10 Items or Less
10 Items or Less is a very strange little movie. And by little, I mean short. Of the 82 minute run time only about 65-71 minutes are actually story, the rest being taken up with the opening and closing credits. The result feels more like an elongated episode of a television show rather than a complete cinematic experience. This isn’t just a length thing, either. It is also reflected in the content.
In 10 Items or Less, not a lot happens. An aging actor researching a role (that would bring him out of retirement) takes a platonic liking to a sales clerk he meets at a grocery store and he follows her around for the day offering her advice and encouragement through her struggles. In exchange, he gets the confidence he needs to return to acting. They buy some clothes, go to a car wash, have a confrontation with her slimy estranged husband, and other odds and ends until, without much crescendo or fanfare, the day is over and so is the movie.
Classically, story structure involves characters who want something and how they manage the things that stand between them and that desire. Whether you follow Campbell’s monomyth, Dan Harmon’s story circle, or Aristotle’s intention and obstacle (as expressed in The Poetics) this basic structure is everywhere, for good reason. It is largely absent here, though. The grocery clerk does have goals for her life, which drive the action forward, but the obstacles to getting there are too flimsy and easily dispatched. The actor has very little going on at all, except a few internal struggles that are understated to the point of being practically invisible.
I think the intention was to make a film with the meandering, slice of life feel of some of Richard Linklater’s films, such as Dazed and Confused or Slacker. Those films, however, are able to shift from group to group or clique to clique as the roving omniscient point of view of the camera drops one mini-narrative and picks up another as things become stale here or get interesting there. Linklater utilizes an ensemble cast to weave a rich tapestry expressing a more holistic look at a period in time or a city and its residents. 10 Items or Less is entirely pegged to two characters so we just have to sit with them throughout. Instead of getting a collage of semi-interesting vignettes that make a very interesting whole, we get a sequence of semi-interesting vignettes that make a less than engaging whole.
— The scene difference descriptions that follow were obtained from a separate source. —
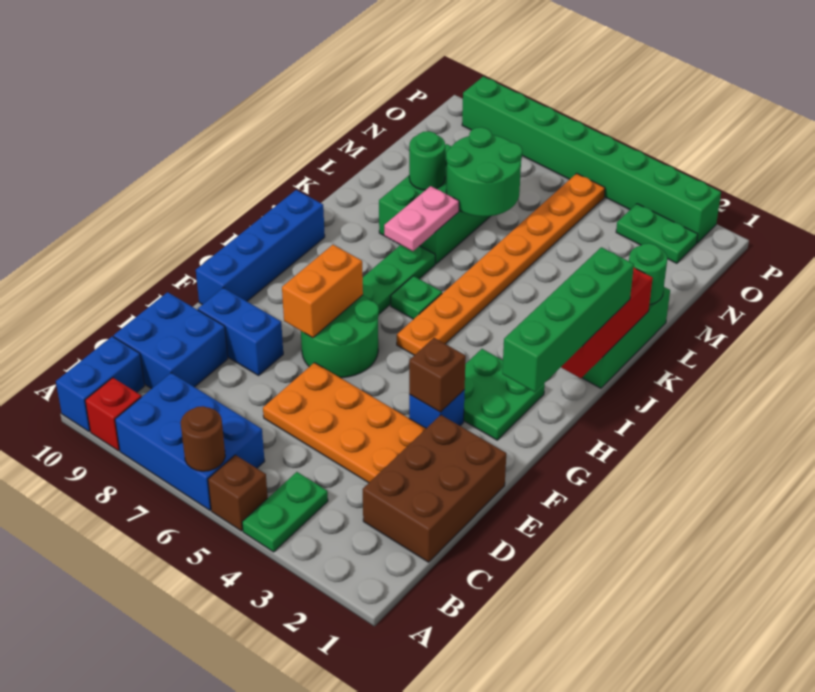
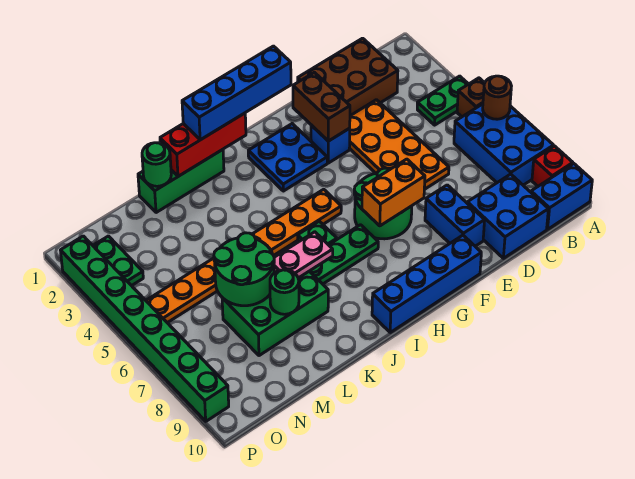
brown brick F3 level 2 -> brown brick F2:F3 level 2
green brick G1:J1 level 3 -> blue brick G1:J1 level 3
green plate G2:H3 level 1 -> blue plate G2:H3 level 1

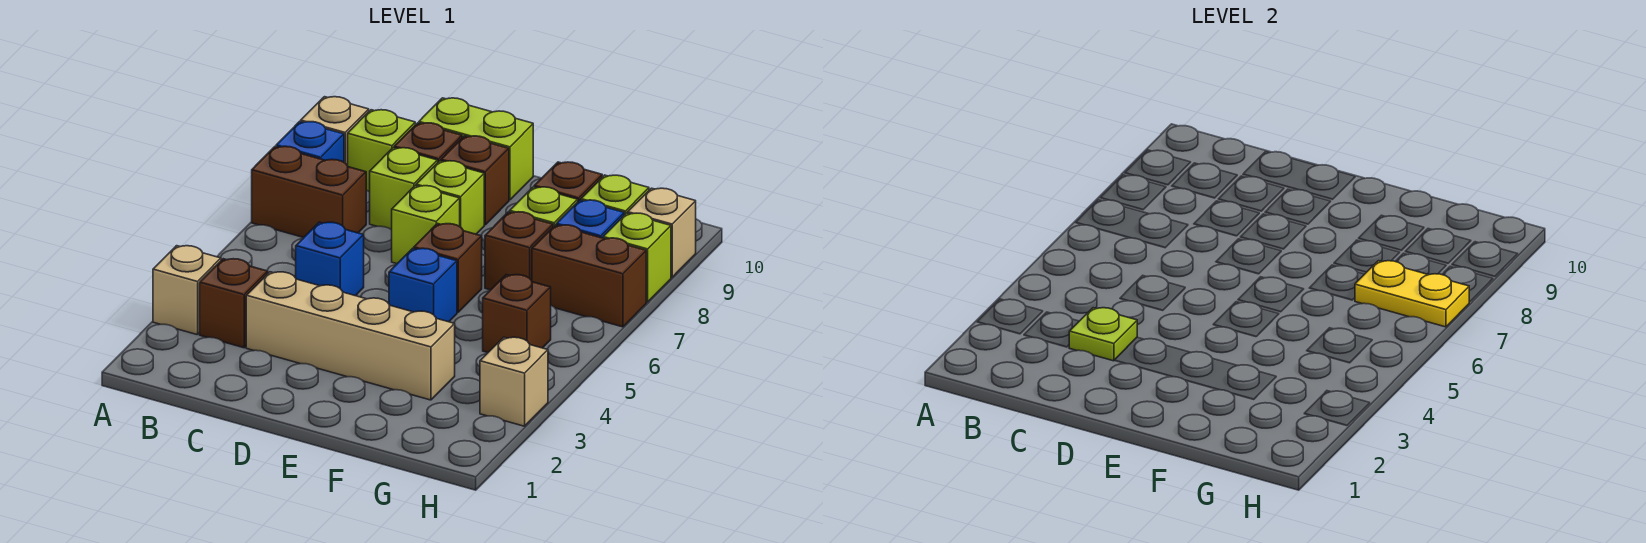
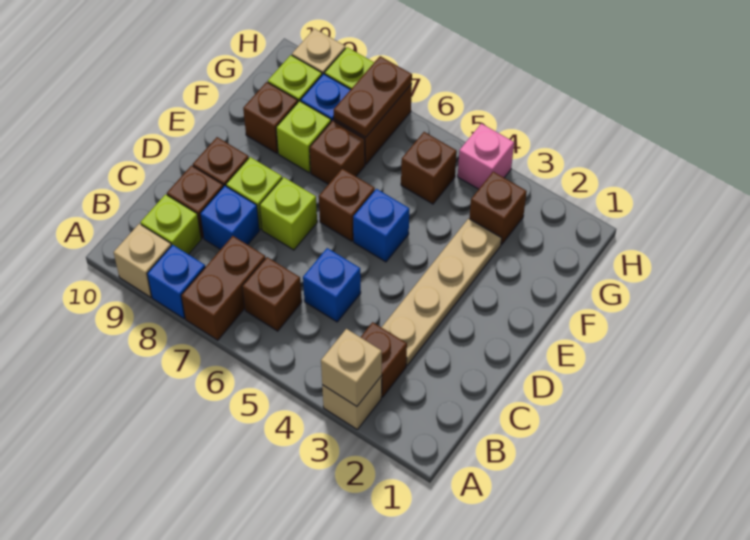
none -> brown brick B6 level 1
tan brick C3:F3 level 1 -> tan plate C3:F3 level 1
lime plate C3 level 2 -> none
lime brick C8 level 1 -> blue brick C8 level 1
lime brick C10:D10 level 1 -> none
none -> brown brick G3 level 1
yellow plate G7:H7 level 2 -> brown plate G7:H7 level 2
tan brick H3 level 1 -> tan brick A3 level 2
none -> pink brick H4 level 1

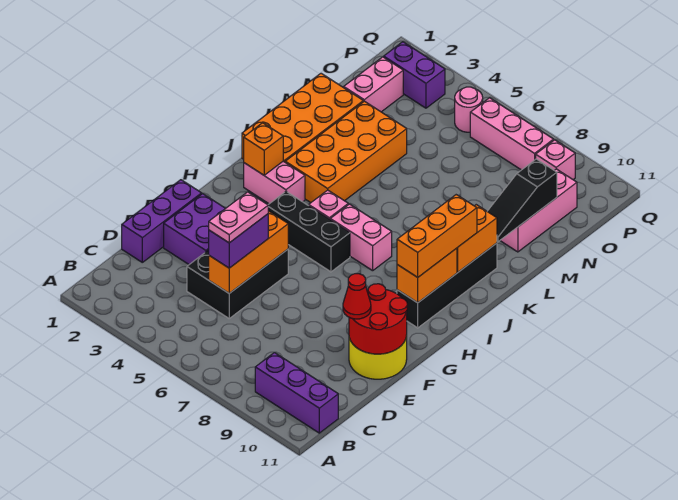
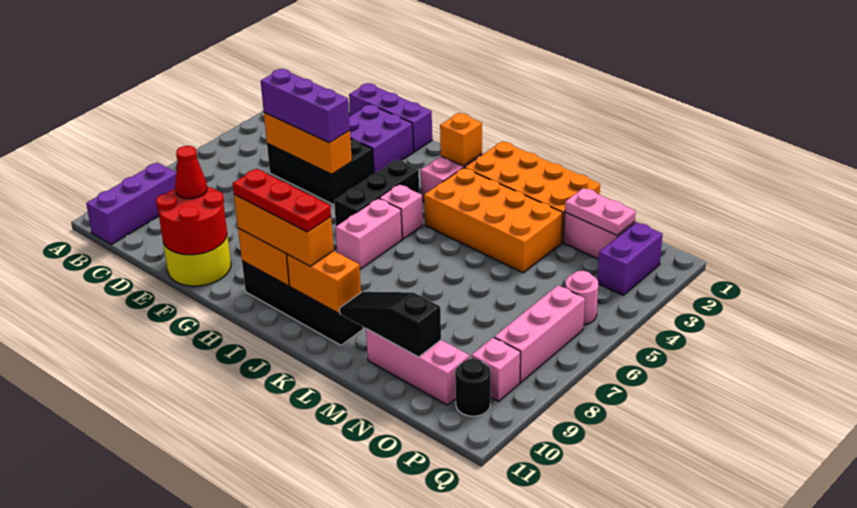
purple brick D5:E5 level 3 -> purple brick D5:F5 level 3
pink plate D5:E5 level 4 -> pink plate N2:O2 level 2
none -> red plate H10:J10 level 4
none -> black round brick P10 level 1

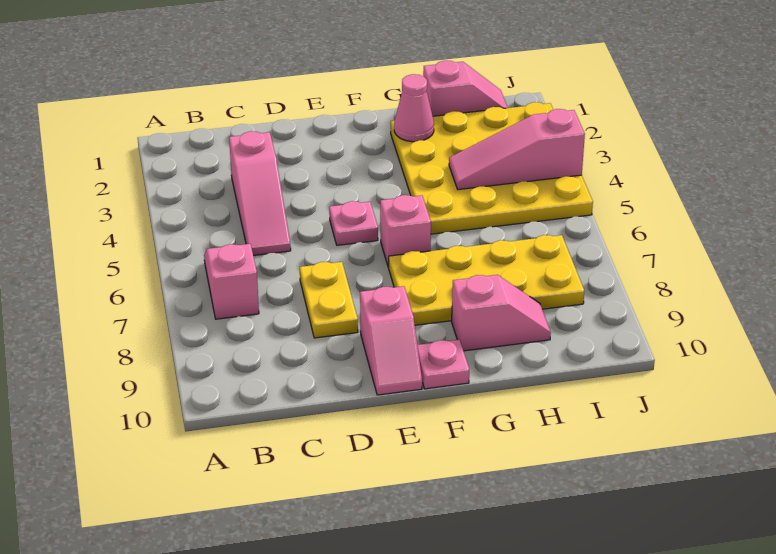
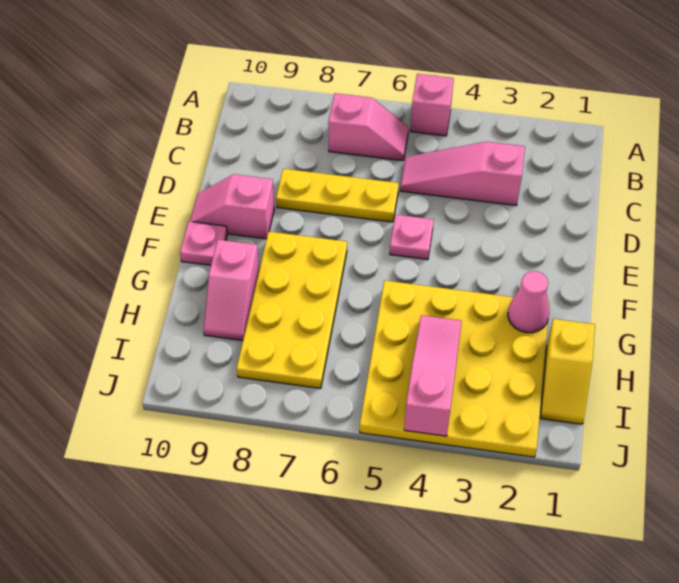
yellow plate D7:D8 level 1 -> yellow plate D6:D8 level 1
pink brick F6 level 1 -> pink brick A5 level 1
pink slope H1:I1 level 1 top H -> yellow slope H1:I1 level 1 top H

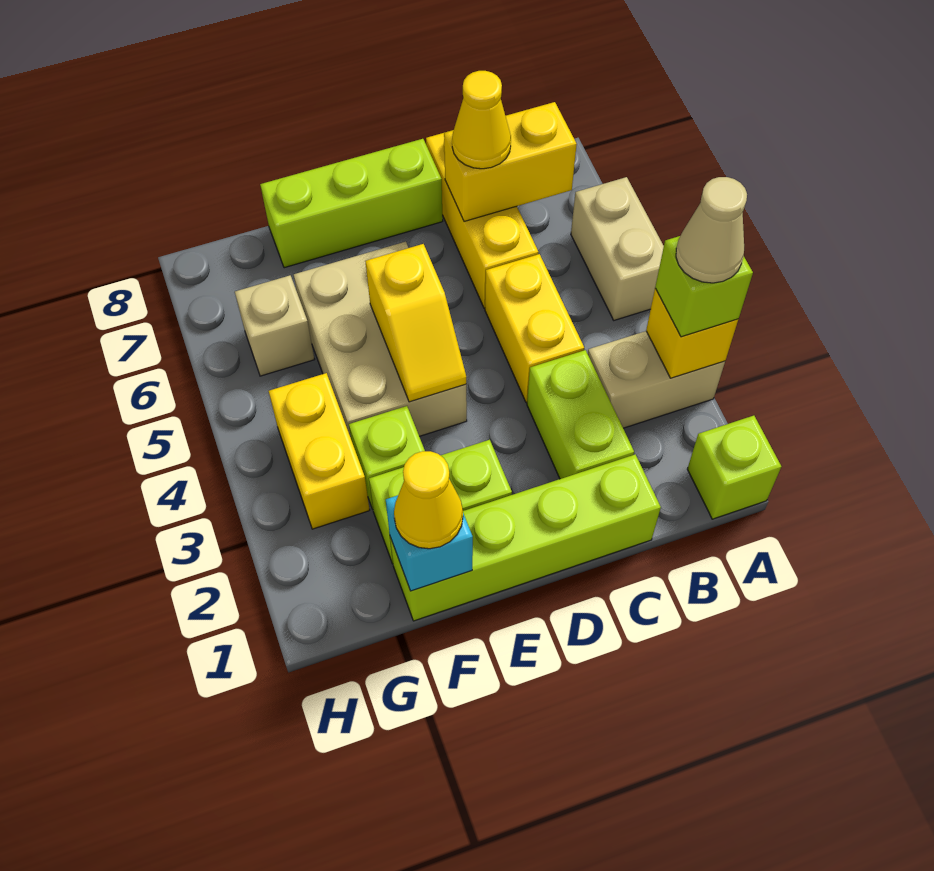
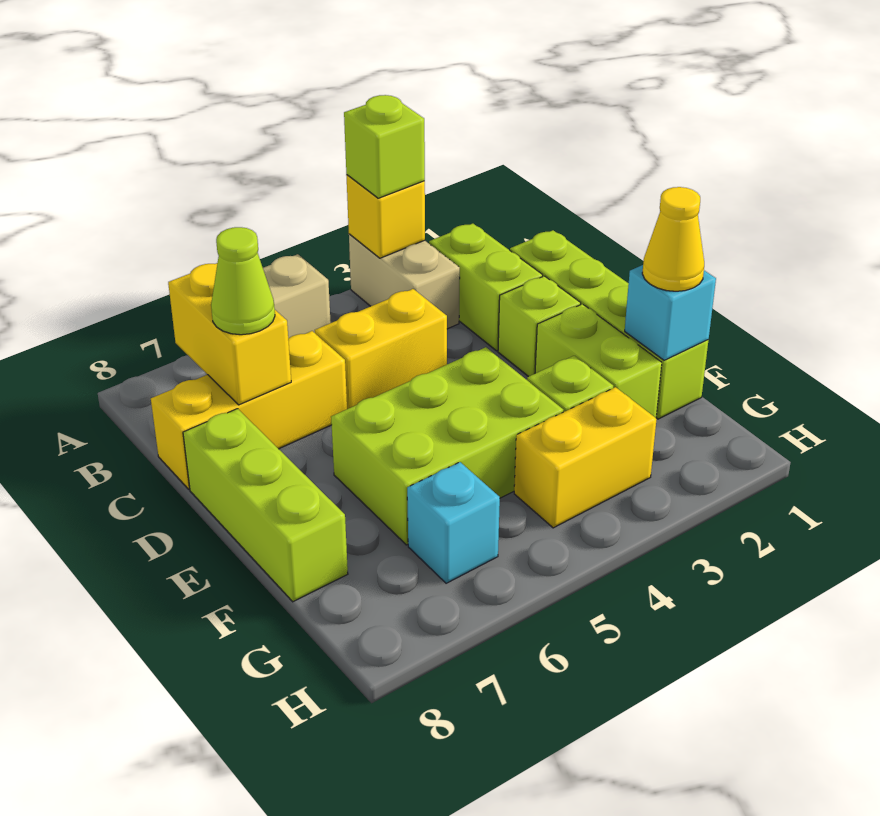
lime brick A1 level 1 -> lime brick D2 level 1
tan cone A3 level 4 -> none
lime brick C2:C3 level 1 -> lime brick B2:C2 level 1
yellow cone C7 level 3 -> lime cone C7 level 3
tan brick E4:F6 level 1 -> lime brick E4:F6 level 1
yellow slope E4:E5 level 2 top 5 -> none
tan brick G6 level 1 -> cyan brick G6 level 1

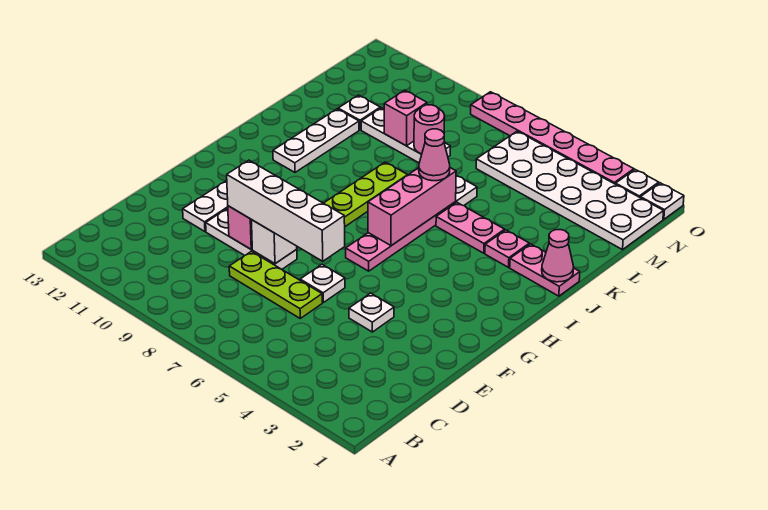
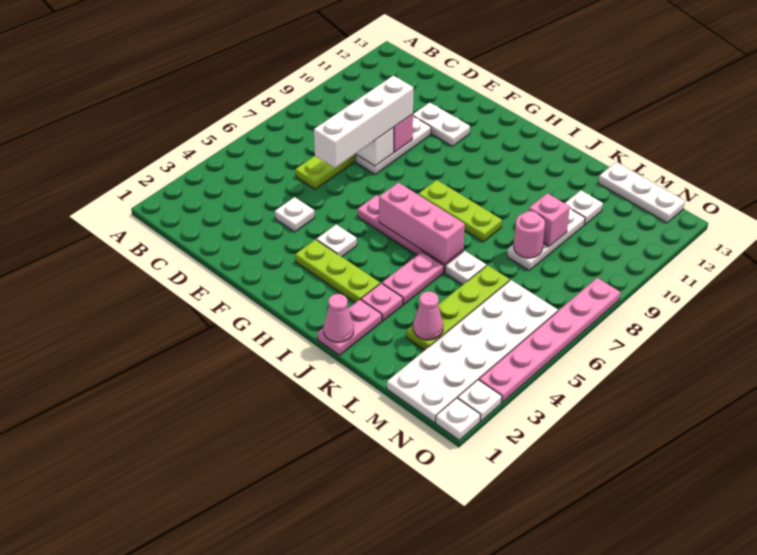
white plate E6 level 1 -> white plate G4 level 1
none -> lime plate G3:I3 level 1
white plate I11:K11 level 1 -> white plate L13:N13 level 1
pink cone J6 level 3 -> pink cone L3 level 2
none -> lime plate L3:L6 level 1

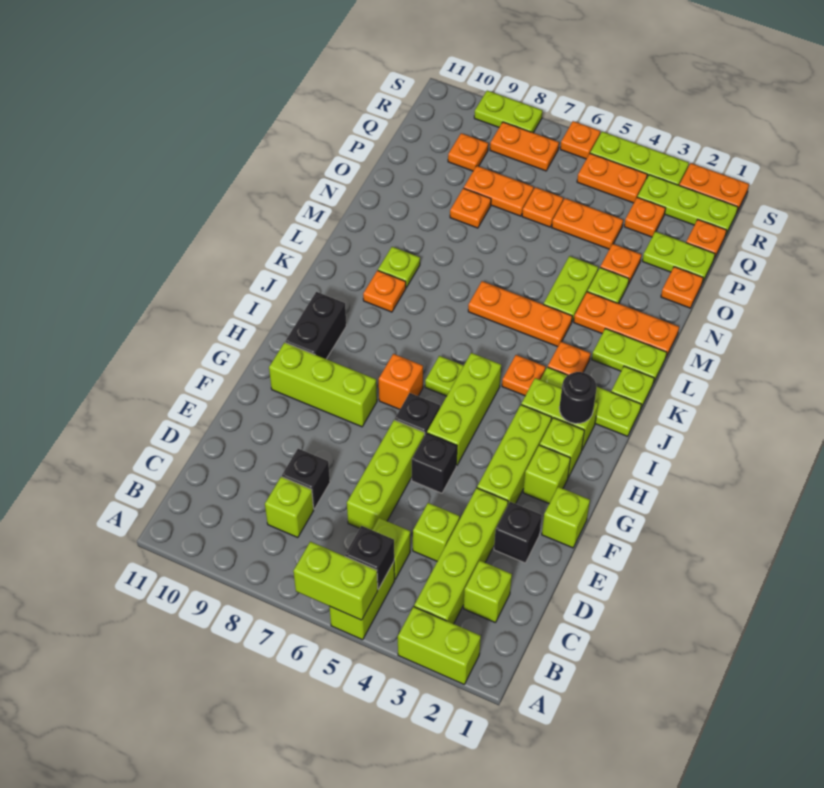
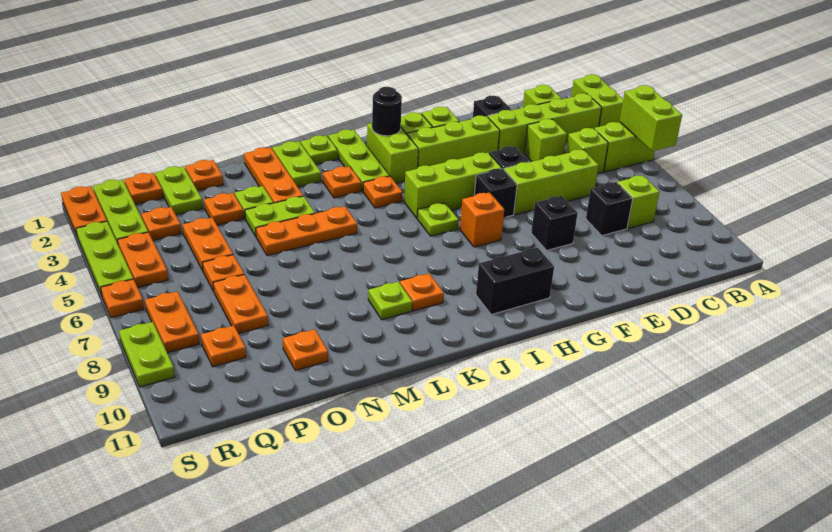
black brick B5 level 2 -> black brick F8 level 1
lime brick F1 level 1 -> none
lime brick G8:G10 level 1 -> none
orange plate L4:L6 level 1 -> orange plate L5:N5 level 1
orange plate O8 level 1 -> orange plate O10 level 1

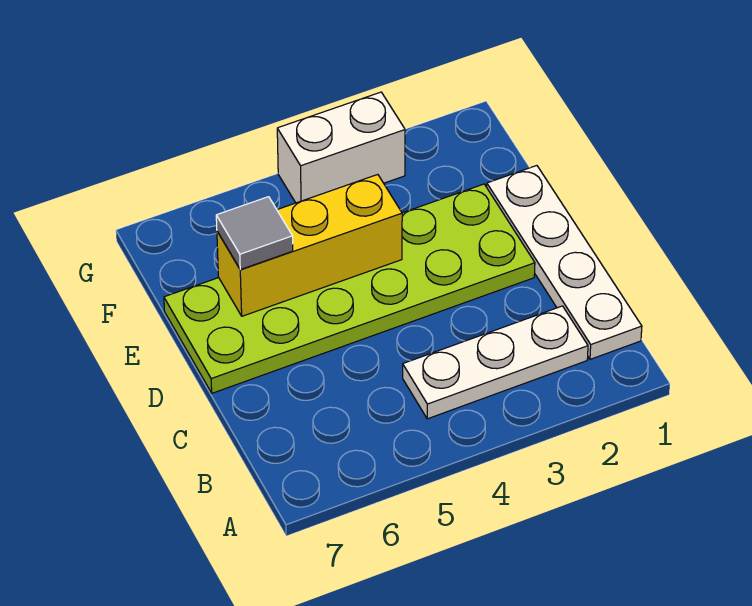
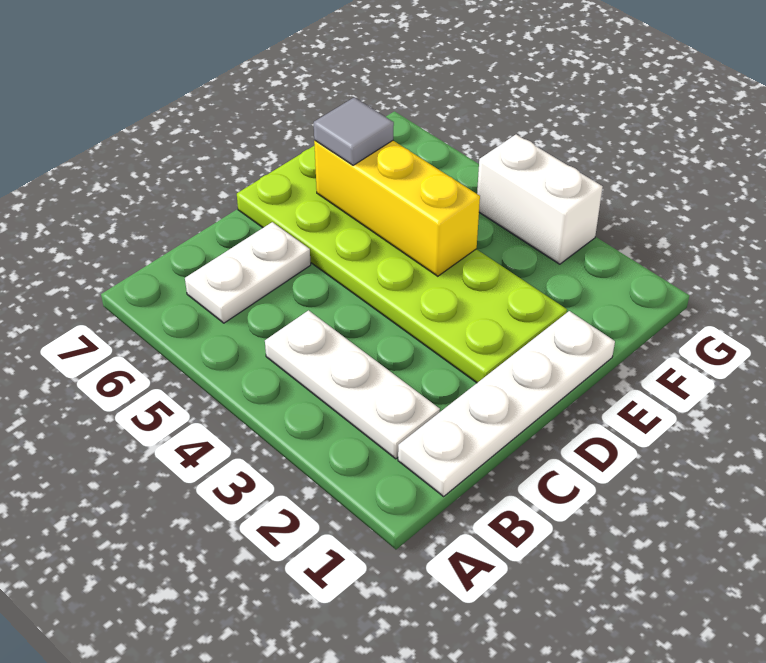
none -> white plate B6:C6 level 1

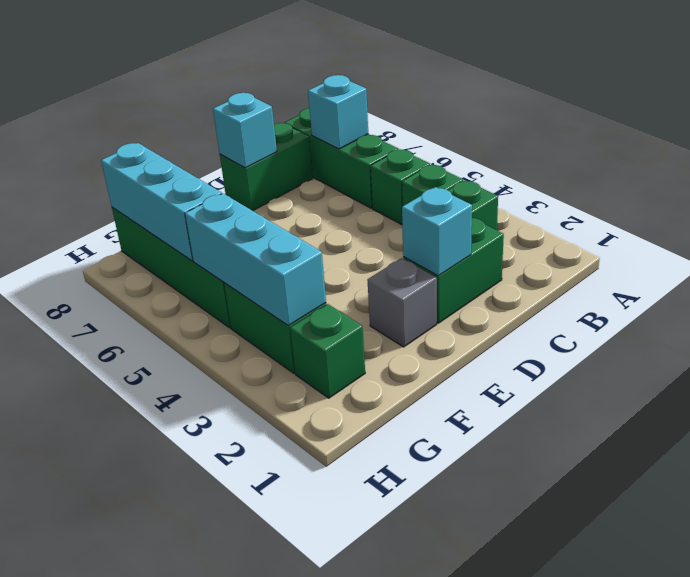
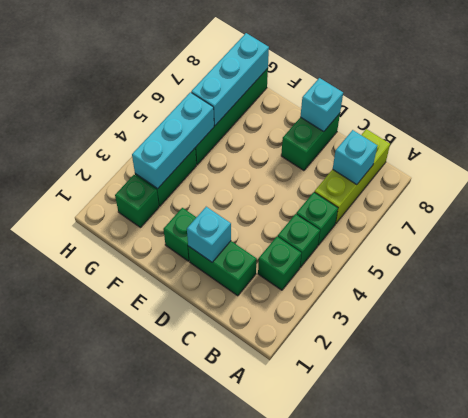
green brick B6:B8 level 1 -> lime brick B6:B8 level 1
green brick C8:D8 level 1 -> green brick D7:D8 level 1
grey brick E2 level 1 -> green brick E2 level 1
One thing that salvages the less than stellar script is the two leads. Morgan Freeman and Paz Vega make this unlikely day of bonding work through sheer force of charisma. The movie does very little to justify why these two wildly different people would spend an entire day together doing random errands but the two leads make the completely improbable relationship almost believable through their performances. The movie hangs a lampshade on the fact that this friendship is a one day aberration, doomed from the start by the pair’s massively divergent lives and lifestyles, but their chemistry is so good and the movie so short, you are almost left wishing this was just an episode of a television show and you could see what happens to them next. It would also make the film’s emptier moments feel like part of a slow burn, like many of the early episodes of The Office, rather than a whole lot of nothing that doesn’t really go anywhere.
Oscar Wilde once said that drama is life with all the boring bits cut out. 10 Items or Less seems a bit like life with most of the boring bits left in. If you are interested in an indie filmmaker’s unique approach to telling a slice of life story, this may not bother you. If you are more interested in the tried and true storytelling conventions that underpin basically every great piece of writing for hundreds of years, this movie may bore you. Either way, it is quite short so if you’re enjoying yourself it doesn’t overstay its welcome and if you are not it is over mercifully quick.
Would Recommend: If you are interested in an indie filmmaker’s unique approach to telling a slice of life story.
Would Not Recommend: If you are more interested in the tried and true storytelling conventions that underpin basically every great piece of writing for hundreds of years.